An important aspect of “pharmacophores within pharmacophores” is the potential to specifically regulate their activity: i.e., specifically suppress or enhance one of an overlapping pair or group of pharmacophores. Previous studies have described the how to suppress the cardiovascular side effects of a C-terminal peptide pharmacophore, using a metabolically stable C-terminal extension, without adversely affecting the activity of the larger pharmacophore it overlapped with. WO 2011/026015. However, there are many different structural positions for peptide pharmacophores, e.g., at the C or N-terminus or deeper within the sequence of the peptide. While some pharmacophores give undesirable effects, others have therapeutic qualities. Selective regulation would be an extremely useful property in drug development.
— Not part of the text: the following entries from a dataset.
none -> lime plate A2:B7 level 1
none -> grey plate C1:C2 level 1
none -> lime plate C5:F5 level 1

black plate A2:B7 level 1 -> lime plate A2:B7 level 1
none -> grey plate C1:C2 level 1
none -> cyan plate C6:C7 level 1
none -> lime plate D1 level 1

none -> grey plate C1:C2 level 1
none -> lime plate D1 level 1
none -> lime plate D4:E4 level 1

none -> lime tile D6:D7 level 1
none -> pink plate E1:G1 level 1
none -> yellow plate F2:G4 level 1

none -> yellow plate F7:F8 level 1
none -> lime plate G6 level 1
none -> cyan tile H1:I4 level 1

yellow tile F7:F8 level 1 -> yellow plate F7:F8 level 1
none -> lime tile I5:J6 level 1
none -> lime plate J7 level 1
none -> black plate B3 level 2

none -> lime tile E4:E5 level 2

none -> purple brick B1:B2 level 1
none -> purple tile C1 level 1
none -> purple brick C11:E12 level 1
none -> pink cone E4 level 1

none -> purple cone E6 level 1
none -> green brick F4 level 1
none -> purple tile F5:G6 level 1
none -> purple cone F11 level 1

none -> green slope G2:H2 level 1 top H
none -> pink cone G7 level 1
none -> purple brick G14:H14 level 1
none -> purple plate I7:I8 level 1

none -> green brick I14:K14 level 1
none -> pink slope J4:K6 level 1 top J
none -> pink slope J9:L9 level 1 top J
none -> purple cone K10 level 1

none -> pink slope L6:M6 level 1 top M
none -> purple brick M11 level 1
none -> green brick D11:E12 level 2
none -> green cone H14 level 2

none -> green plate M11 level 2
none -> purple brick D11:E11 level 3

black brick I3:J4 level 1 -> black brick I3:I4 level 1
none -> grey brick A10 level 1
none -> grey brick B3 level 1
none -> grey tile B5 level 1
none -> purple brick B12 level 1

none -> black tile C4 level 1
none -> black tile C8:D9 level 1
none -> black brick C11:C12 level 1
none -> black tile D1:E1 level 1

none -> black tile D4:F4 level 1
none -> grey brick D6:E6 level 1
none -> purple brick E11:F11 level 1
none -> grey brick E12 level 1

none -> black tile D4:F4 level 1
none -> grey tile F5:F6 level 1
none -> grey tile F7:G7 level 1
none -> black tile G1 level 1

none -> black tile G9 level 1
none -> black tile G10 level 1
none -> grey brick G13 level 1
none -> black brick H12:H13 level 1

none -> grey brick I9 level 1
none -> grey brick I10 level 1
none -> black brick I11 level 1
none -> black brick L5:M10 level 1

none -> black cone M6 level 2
While a reduction in a drug's side effects produces a relative increase in therapeutic activity; i.e., an increase in therapeutic index, stabilization of the C- and/or N-terminus can produce an absolute increase in therapeutic activity. For example, catabolism of ACTH (a 30-amino acid residue peptide) produces peptide fragments similar to ACTH4-10. Saez et al., J. Biol. Chem. 250(5): 1683-1689 (1975); Neidle and Kelly, Arch. Biochem. Biophys. 233(1): 115-126 (1984). These data suggest that the C-terminal sequence of ACTH is very sensitive to enzymatic degradation, because 29 C-terminal residues are lost compared to only 4 N-terminal amino acids. Thus, recognizing where to place a metabolically stable terminal extension on a peptide is crucial in the maximal enhancement of overall molecule stability.